How this eigenvalues practice works
1. Take the quiz: answer eigenvalue, eigenvector, eigenspace, trace, determinant, and matrix shortcut questions at the top of the page.
2. Open the lesson: review definitions, characteristic equations, eigenspace computations, and operation rules with worked examples.
3. Retry: return to the quiz and translate each question into \(Av=\lambda v\) or \((A-\lambda I)v=0\).
What you will learn in the eigenvalues & eigenspaces lesson
Eigenvalue equation
Eigenpair: \(Av=\lambda v\) with \(v≠0\)
Eigenspace: \(E_\lambda=\ker(A-\lambda I)\), including the zero vector
The zero vector belongs to every eigenspace but is never an eigenvector
Computing eigenvalues
Characteristic equation: \(\det(A-\lambda I)=0\)
Diagonal and triangular matrices have eigenvalues on the diagonal
Trace is the sum and determinant is the product of eigenvalues, counted with algebraic multiplicity
Finding eigenspaces
For each eigenvalue, solve \((A-\lambda I)v=0\)

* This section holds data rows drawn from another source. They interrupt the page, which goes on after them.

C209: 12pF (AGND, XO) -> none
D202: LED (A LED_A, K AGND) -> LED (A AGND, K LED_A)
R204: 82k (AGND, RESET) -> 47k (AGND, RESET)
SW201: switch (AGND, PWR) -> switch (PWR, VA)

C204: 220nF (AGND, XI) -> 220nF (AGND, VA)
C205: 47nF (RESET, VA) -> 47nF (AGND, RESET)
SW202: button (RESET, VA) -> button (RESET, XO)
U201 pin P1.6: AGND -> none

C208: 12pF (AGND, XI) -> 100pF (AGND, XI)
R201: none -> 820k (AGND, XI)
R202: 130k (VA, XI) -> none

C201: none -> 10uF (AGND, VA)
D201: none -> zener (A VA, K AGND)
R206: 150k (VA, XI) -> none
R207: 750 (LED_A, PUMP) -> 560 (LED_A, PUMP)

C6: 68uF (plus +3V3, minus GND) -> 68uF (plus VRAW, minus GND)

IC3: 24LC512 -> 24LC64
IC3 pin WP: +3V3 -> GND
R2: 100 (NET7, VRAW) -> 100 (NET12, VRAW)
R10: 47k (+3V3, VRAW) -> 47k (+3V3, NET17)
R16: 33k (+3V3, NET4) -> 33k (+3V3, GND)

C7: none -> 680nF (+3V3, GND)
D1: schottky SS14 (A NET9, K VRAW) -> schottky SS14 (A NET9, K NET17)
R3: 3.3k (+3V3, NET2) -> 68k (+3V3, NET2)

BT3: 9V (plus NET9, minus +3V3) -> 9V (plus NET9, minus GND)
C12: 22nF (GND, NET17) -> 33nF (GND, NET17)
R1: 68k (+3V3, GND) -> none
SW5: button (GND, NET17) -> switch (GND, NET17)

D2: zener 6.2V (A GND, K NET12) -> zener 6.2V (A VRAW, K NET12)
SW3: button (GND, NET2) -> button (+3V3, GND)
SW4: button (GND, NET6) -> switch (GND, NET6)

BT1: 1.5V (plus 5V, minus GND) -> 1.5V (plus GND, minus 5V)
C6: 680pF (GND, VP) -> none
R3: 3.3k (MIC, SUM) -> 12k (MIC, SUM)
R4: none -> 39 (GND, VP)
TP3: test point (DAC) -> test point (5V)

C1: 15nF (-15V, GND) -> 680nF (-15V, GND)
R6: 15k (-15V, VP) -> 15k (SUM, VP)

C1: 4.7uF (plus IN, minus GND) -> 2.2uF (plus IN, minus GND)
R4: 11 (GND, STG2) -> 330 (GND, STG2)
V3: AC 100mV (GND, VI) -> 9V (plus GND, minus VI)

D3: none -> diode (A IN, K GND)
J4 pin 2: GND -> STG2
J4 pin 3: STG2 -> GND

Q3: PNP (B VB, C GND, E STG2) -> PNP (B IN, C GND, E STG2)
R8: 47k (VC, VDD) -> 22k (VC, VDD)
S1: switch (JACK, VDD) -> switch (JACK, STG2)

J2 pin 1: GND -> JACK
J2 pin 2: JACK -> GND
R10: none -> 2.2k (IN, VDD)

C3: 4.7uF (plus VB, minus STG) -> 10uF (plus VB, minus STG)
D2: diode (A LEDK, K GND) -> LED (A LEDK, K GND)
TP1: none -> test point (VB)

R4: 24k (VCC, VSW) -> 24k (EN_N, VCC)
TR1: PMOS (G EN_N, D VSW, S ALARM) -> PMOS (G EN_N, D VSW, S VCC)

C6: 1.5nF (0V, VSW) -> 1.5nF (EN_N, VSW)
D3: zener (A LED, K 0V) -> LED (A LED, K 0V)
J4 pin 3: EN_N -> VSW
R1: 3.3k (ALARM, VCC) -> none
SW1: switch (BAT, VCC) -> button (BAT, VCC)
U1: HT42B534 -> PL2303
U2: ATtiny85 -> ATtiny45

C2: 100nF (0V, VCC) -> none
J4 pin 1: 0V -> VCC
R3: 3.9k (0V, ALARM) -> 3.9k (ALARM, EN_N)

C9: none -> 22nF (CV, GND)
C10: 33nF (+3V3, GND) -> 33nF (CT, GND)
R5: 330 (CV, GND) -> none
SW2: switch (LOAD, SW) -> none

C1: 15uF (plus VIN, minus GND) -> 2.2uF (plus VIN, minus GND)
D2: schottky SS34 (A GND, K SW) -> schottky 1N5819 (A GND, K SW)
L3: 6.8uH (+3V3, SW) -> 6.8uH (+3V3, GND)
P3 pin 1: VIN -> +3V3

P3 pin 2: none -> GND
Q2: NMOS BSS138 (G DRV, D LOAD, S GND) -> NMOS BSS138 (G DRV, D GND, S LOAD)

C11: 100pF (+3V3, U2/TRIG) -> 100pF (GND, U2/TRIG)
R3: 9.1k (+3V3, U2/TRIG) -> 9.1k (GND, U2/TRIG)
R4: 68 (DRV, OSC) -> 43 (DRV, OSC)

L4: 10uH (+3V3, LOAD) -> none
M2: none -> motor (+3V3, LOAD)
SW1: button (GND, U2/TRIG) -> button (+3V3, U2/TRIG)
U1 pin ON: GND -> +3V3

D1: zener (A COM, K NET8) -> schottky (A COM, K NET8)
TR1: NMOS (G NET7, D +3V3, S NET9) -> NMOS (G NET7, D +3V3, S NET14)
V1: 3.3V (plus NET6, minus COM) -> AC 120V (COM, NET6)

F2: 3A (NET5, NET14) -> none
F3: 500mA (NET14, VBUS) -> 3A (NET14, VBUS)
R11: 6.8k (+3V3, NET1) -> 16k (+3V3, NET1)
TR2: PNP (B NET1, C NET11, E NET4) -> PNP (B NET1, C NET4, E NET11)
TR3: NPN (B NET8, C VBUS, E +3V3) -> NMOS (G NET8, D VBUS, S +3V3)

A one-dimensional eigenspace is a line of eigenvectors plus \(0\)
Repeated eigenvalues require checking eigenspace dimension; eigenvectors for distinct eigenvalues are linearly independent
Structure and traps
\(0\) is an eigenvalue exactly when \(A\) is singular
If \(Av=\lambda v\), then \(A^kv=\lambda^k v\) and \((A-cI)v=(\lambda-c)v\); if also \(Bv=\mu v\), then \((A+B)v=(\lambda+\mu)v\)
Some real matrices, such as a quarter-turn rotation, have no real eigenvalues
Back to the quiz
When you are ready, return to the quiz at the top of the page and keep practicing eigenvalues and eigenspaces.
Loading...
Advanced Linear Algebra
Eigenvalues & Eigenspaces Lesson
1 / 8
Lesson overview
Purpose: Learn to see eigenvalue questions as a single equation, \(Av=\lambda v\), and eigenspace questions as a kernel computation, \((A-\lambda I)v=0\). The lesson connects definitions, characteristic equations, trace and determinant shortcuts, triangular matrices, transformations of eigenvalues, common eigenvector sums, linear independence for distinct eigenvalues, and common traps.
Success criteria
Recognize eigenpairs from \(Av=\lambda v\) with \(v≠0\).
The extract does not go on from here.